After a strong season-opener last week, Top Gear continued its solid form with another very entertaining episode to hit the airwaves last night in the UK. This week’s affair – much like world politics – had a very ‘East meets West’ feel to it, with explorations of the phenomena known as NASCAR and the emerging Chinese car market…
More on those in a moment. Sandwiched in between those was this week’s ‘Star In a Reasonably Priced Car’, former Friends actor Matt LeBlanc, a man whose post-Friends achievements have amounted to little. While he certainly may not be a talented man in front of the camera, he is more engaging in the Top Gear studio given he’s a raving petrolhead. His hot lap around the show’s test track is certainly impressive…
While Mercedes’ gull-winged SLS AMG coupe is certainly a spectacular to look at, it’s woefully impractical (not to mention overpriced). But a tweaked version is on the market, with the car-maker releasing a £200,000(!) roadster version. It’s horrific price is more than made up for with bucketfuls of opposite lock, slipping a sliding with Clarkson behind the wheel.

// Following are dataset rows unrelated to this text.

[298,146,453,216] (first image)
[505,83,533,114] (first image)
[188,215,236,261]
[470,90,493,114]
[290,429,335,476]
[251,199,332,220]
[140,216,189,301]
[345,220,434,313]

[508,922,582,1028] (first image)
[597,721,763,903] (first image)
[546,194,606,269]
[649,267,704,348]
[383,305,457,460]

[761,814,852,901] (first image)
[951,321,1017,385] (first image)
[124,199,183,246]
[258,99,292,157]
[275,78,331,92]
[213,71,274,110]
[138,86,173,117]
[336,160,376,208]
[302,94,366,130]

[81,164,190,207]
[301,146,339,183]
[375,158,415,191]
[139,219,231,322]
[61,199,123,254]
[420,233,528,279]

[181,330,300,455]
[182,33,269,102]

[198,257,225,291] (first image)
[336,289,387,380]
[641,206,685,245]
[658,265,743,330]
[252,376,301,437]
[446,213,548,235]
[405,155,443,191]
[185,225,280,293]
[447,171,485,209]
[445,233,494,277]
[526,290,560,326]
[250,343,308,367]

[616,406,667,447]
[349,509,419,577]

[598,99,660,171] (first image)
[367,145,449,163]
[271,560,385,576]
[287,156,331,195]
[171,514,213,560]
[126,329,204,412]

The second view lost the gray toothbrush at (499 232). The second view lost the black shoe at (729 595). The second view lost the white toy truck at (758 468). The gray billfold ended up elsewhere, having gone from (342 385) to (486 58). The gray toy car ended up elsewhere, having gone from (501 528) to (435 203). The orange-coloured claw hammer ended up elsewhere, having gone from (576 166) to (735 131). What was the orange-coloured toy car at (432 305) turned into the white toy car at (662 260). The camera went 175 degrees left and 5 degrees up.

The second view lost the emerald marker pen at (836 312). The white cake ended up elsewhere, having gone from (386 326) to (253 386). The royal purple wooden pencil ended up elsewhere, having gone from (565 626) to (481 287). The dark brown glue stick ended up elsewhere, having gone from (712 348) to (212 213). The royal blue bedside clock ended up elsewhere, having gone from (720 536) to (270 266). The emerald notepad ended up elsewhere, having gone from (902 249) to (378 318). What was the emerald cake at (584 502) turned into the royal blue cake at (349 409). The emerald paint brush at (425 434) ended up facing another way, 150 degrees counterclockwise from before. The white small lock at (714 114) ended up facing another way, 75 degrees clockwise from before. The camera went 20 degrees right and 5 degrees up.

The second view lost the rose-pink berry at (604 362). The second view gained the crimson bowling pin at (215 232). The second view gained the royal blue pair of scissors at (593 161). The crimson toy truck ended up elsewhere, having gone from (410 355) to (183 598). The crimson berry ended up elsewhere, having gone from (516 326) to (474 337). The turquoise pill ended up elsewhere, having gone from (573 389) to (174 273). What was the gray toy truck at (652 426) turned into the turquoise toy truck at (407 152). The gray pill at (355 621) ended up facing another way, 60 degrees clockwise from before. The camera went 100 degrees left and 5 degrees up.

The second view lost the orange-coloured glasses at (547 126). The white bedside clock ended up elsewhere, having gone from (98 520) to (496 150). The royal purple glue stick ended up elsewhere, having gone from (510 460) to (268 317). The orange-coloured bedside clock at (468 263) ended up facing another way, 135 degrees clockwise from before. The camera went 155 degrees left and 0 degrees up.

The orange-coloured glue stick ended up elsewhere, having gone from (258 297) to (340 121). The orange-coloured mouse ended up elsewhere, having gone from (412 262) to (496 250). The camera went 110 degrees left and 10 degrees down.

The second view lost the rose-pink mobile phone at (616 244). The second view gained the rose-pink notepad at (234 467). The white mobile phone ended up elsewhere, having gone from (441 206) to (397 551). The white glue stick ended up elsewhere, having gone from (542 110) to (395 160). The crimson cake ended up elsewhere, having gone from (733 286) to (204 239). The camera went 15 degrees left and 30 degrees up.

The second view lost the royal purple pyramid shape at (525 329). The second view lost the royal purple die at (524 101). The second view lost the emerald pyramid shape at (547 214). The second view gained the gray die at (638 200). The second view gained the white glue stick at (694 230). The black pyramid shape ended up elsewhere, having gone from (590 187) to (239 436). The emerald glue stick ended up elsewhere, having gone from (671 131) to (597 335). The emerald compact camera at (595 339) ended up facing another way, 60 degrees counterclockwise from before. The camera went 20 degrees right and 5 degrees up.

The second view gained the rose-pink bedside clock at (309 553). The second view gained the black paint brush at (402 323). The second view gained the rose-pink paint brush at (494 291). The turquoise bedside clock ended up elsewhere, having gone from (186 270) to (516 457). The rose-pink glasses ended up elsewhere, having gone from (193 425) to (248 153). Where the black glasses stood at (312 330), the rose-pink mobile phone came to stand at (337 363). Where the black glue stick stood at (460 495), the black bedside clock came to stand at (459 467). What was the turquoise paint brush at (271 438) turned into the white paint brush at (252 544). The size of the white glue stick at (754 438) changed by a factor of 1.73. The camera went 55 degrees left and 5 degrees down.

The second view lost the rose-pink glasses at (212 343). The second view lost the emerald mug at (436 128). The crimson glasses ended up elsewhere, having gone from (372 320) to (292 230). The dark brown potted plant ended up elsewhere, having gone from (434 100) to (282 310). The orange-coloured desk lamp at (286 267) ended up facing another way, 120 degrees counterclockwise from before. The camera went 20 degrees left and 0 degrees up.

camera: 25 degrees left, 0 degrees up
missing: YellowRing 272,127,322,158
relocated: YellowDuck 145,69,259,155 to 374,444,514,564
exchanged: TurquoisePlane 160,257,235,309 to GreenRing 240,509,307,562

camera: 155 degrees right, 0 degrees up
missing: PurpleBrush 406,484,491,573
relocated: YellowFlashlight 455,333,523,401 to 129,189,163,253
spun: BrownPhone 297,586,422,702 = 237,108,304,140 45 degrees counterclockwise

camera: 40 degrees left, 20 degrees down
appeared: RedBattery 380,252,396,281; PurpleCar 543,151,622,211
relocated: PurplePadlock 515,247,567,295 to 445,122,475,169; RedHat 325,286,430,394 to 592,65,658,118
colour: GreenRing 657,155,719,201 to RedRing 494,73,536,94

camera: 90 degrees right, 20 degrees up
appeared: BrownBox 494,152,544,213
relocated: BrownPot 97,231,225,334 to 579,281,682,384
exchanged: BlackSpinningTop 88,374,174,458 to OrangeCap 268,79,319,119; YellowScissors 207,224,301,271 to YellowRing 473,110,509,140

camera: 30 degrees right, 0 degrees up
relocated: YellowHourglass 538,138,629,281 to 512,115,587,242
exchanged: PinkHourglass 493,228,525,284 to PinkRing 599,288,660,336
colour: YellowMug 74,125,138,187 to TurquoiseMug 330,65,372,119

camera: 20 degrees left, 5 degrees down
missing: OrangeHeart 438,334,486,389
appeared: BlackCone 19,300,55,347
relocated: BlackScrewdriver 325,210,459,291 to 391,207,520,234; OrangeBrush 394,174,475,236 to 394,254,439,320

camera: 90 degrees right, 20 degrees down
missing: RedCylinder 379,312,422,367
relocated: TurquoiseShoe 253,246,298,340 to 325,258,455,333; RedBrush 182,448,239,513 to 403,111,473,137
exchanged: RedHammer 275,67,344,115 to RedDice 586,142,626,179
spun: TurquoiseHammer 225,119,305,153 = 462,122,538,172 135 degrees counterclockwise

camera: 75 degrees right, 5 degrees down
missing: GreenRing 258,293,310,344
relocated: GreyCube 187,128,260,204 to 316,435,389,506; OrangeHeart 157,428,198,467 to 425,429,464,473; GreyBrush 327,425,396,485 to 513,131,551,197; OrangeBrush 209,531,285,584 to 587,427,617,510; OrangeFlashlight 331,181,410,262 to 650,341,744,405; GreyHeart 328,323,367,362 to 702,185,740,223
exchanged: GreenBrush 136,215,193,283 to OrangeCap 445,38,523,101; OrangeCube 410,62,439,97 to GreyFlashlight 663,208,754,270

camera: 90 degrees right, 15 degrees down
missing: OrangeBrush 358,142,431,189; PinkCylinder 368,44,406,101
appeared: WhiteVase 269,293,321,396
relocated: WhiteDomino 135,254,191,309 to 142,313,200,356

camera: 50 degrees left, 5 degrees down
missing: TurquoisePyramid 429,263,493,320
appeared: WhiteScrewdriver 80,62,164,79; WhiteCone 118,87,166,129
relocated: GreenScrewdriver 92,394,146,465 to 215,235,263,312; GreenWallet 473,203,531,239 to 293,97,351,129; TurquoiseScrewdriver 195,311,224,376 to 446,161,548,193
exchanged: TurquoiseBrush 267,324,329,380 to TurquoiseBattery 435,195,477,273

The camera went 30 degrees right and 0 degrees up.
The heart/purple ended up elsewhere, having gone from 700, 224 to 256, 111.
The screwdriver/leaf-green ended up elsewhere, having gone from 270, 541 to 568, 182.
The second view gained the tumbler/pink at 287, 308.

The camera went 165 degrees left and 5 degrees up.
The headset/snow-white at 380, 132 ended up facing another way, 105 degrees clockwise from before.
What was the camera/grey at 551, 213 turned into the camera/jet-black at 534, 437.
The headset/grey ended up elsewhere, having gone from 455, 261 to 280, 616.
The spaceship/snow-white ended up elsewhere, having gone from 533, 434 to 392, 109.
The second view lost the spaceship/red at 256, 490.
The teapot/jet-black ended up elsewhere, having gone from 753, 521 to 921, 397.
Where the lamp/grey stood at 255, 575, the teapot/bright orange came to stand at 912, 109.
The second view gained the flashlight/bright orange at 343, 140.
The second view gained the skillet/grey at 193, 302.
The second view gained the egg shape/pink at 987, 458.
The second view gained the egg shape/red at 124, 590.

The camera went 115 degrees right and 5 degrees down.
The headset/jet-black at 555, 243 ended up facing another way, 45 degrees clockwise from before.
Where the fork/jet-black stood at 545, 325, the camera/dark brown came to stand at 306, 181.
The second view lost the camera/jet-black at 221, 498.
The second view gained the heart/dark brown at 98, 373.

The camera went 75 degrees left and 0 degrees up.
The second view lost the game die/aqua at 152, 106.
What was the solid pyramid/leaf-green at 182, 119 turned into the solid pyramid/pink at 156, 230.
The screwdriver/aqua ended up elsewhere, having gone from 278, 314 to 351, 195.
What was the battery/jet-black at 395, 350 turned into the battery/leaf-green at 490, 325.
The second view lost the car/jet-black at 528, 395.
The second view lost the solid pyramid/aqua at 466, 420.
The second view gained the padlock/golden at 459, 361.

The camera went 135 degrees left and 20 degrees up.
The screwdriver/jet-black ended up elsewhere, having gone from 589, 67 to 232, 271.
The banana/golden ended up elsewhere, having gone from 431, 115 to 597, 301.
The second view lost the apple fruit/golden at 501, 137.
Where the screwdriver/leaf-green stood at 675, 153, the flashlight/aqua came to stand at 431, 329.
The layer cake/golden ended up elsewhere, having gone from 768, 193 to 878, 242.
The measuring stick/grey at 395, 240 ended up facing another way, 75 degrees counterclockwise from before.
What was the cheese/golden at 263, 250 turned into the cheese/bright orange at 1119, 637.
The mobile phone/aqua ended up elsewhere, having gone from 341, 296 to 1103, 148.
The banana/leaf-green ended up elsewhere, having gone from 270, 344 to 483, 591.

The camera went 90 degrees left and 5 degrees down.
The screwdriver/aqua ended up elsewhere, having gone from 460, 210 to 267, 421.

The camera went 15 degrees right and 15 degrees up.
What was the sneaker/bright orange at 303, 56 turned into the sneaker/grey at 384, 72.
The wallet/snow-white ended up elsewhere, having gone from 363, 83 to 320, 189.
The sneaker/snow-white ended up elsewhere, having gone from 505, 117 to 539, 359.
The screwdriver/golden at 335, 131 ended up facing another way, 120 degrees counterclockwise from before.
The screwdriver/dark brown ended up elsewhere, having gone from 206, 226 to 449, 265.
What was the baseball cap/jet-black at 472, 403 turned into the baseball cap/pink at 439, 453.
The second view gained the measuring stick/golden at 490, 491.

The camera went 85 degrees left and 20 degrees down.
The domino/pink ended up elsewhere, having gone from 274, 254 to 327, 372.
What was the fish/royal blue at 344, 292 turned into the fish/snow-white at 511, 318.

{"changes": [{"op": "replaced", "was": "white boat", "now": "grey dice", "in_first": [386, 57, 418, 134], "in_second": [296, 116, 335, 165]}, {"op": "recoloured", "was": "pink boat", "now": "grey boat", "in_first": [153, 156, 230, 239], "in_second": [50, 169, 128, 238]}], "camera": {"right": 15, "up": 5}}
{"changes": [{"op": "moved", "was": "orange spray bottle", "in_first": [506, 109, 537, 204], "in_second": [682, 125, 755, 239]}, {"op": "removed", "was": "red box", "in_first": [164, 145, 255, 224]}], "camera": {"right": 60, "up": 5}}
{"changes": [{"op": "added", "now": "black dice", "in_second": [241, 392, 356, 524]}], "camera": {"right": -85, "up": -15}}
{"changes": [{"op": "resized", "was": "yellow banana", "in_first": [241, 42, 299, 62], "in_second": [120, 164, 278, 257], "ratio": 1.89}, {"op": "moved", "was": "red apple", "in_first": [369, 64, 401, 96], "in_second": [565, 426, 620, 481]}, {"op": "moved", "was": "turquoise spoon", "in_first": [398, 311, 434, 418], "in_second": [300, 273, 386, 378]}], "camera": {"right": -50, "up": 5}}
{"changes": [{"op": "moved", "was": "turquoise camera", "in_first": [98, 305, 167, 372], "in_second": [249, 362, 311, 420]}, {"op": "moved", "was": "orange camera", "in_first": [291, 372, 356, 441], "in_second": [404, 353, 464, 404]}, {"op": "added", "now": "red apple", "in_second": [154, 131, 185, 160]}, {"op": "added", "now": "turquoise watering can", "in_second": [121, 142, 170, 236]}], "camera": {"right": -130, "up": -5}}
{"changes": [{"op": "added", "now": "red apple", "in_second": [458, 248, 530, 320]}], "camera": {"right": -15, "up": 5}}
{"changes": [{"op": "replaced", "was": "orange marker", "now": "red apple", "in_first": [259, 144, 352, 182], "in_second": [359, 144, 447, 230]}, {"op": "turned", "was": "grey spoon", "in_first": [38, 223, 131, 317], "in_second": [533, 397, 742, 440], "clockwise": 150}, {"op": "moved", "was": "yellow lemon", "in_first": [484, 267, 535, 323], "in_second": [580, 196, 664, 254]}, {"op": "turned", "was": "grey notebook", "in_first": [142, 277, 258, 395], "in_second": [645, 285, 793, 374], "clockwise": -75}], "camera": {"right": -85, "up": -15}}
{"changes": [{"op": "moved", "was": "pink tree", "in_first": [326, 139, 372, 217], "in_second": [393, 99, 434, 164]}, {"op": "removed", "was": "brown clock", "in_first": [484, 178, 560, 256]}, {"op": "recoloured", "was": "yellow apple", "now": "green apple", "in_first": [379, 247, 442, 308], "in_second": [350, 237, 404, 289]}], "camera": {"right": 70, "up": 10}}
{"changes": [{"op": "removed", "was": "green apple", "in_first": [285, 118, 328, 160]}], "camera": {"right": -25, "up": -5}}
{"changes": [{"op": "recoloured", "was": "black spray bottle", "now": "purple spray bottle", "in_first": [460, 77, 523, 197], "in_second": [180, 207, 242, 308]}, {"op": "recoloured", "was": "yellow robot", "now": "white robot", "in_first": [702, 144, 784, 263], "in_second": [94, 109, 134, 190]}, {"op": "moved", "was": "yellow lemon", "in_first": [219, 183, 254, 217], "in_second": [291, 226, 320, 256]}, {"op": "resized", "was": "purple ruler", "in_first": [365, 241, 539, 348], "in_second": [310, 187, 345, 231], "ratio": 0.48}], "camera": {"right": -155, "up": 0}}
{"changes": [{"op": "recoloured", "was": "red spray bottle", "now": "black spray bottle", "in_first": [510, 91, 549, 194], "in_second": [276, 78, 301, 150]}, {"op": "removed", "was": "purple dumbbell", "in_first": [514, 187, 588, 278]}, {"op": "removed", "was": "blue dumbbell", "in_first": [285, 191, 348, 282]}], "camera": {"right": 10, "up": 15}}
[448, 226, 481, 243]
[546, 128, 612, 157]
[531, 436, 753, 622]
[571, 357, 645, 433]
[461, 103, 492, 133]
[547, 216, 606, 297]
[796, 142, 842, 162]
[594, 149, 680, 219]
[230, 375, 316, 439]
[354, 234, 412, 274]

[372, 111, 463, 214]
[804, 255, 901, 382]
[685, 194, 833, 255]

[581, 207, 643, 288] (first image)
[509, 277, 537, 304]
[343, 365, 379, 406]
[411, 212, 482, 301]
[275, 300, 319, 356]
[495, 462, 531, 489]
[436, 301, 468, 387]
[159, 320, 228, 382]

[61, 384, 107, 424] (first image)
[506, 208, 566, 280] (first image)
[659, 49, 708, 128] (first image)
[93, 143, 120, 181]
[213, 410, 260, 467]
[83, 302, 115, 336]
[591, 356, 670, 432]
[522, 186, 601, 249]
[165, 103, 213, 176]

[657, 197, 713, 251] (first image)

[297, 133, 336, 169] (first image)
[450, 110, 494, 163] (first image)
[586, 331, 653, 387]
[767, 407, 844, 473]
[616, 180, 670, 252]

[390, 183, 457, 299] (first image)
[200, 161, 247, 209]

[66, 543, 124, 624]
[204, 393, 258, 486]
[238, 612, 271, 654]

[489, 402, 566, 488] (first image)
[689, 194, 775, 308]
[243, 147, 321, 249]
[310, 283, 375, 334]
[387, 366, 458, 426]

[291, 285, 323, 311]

Undoubtedly the strongest parts of the hour were the features that bookended the episode. It opened with Richard Hammond taking a closer look at the phenomenon that is called NASCAR, which stages seventeen of the twenty best-attended sporting events each year.
While the sport is regarded by most motorsport purists as an environment for hicks whose attention spans are limited to watching cars turn left all day, one cannot deny its popularity. And as Hammond capably demonstrated, it’s certainly got a lot more going for it, and the segment is well-supported by interviews with the likes of Jimmie Johnson, Jeff Gordon, and ex-F1 racer Juan Pablo Montoya.
And bringing the episode to a great close, Clarkson and James May take a trip to China to investigate the theory that the world will be dominated by Chinese-made cars in just five years’ time. In China, a new car is bought every 2.3 seconds (a rate quicker than the whole of Europe), and copying more famous designs are rife – perhaps not surprising given that the country is the home of the cheap knock-off.
Fortunately, this segment is a good mix of the light-hearted (keep an eye out for Kung Fu Stig!) and the more serious approaches, and a great insight into the country’s incredible manufacturing boom. There’s plenty of food for thought from this…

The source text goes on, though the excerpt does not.